多様性
藍田レプン
多様性
常々私には疑問に思うことがあった。
それは、どうして世の中の幽霊の外見はワンパターンなのかということだ。
ごく一部の例外を除けば怪談に出てくる幽霊の姿は
・白い服の黒髪ロングヘアーの痩せた女
・老人
・首の無い男
・生首
・子供
・軍人
の五種類程度だ。
とりわけ『白い服の黒髪ロングヘアーの痩せた女』が多い。
どうしてだろう。
今時黒髪ロングヘアーの女性は少ないし、少し時代をさかのぼっても総体で見ると多くないのではなかろうか。
ロングヘアーにしても三つ編みにしたり綺麗に結ったりしている女性のほうが多いはずだ。
それに白い服なんて!
死に装束を着て出なければいけない決まりがあるのなら、落ち武者や兵隊はルール違反になるはずだし、子供は白服よりも幼稚園児服や赤や朱色の着物を着ていることが多い。
これは一体どういう理由なのだろう。
そんなことを考えていたら、私は事故に遭って死んでしまった。
血まみれになって横たわる自分の肉体を空中から見下ろし、あーあ、あっけない人生だったな。
まあでも痛みが一瞬で良かった。なんてことを思いながら、私は天に召されていった。
そして天界で私は真実を知ってしまった。
そこは壁も床も天井も真っ白な(正確には淡いライトグレーだ)部屋で、黒いフードをかぶった案内人が1人ぽつんと立っていた。
そしてモニターのようなものを目の前の空間に出現させると、「この中から選んでください」と陰気な声で私に告げた。
モニターには、
・白い服の黒髪ロングヘアーの痩せた女
・老人
・首の無い男
・生首
・子供
・軍人
の姿が映っていた。
なるほど。そういうことか。
つまり人間は死んだあと自分の姿ではなく、この少ないアバターの中から選択することになるのだ。
そしてこの選択肢の中に成人女性はひとつしかない。
それでみんなしぶしぶ「よぼよぼの爺婆や首の無いおっさんになるくらいならこれでいいわ……」と『白い服の黒髪ロングヘアーの痩せた女』を選んだのだろう。

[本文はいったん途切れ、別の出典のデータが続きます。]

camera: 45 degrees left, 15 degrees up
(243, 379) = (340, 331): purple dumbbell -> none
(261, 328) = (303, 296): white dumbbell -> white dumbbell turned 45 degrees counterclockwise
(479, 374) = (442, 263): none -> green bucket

納得はいった。納得はいったがこのアバターの少なさには納得がいかなかった。
私はフードをかぶった陰気な案内人に詰め寄った。
どういうことなんですか、いくらなんでも選択肢が少なすぎやしませんか、今時のゲームだってもう少しキャラメイクの余裕はありますよ、私はこの中のどれにもなりたくありません。
そうまくし立ててフードの中にあるのかないのかわからない顔を睨みつけると、困ったように「それでは」と言って画面右上の『設定』と書かれた部分にタッチした。
すると大量のパーツが表示されたではないか。
「あるんじゃないですか!」
と私が叫ぶと、
「皆さんに詳細設定モードで作ってもらうと時間がかかりますので……
あと日本の場合お亡くなりになるのは圧倒的にご高齢の方が多いので、詳細設定モードは疲れる、と言われるんです」
と返された。
なるほど。
まあそんなわけで私は無数のパーツを自分好みに組み合わせ、生前の憧れだった『ムキムキマッチョな色黒太眉無精髭の土木作業員』として死後を楽しく過ごしているのだ。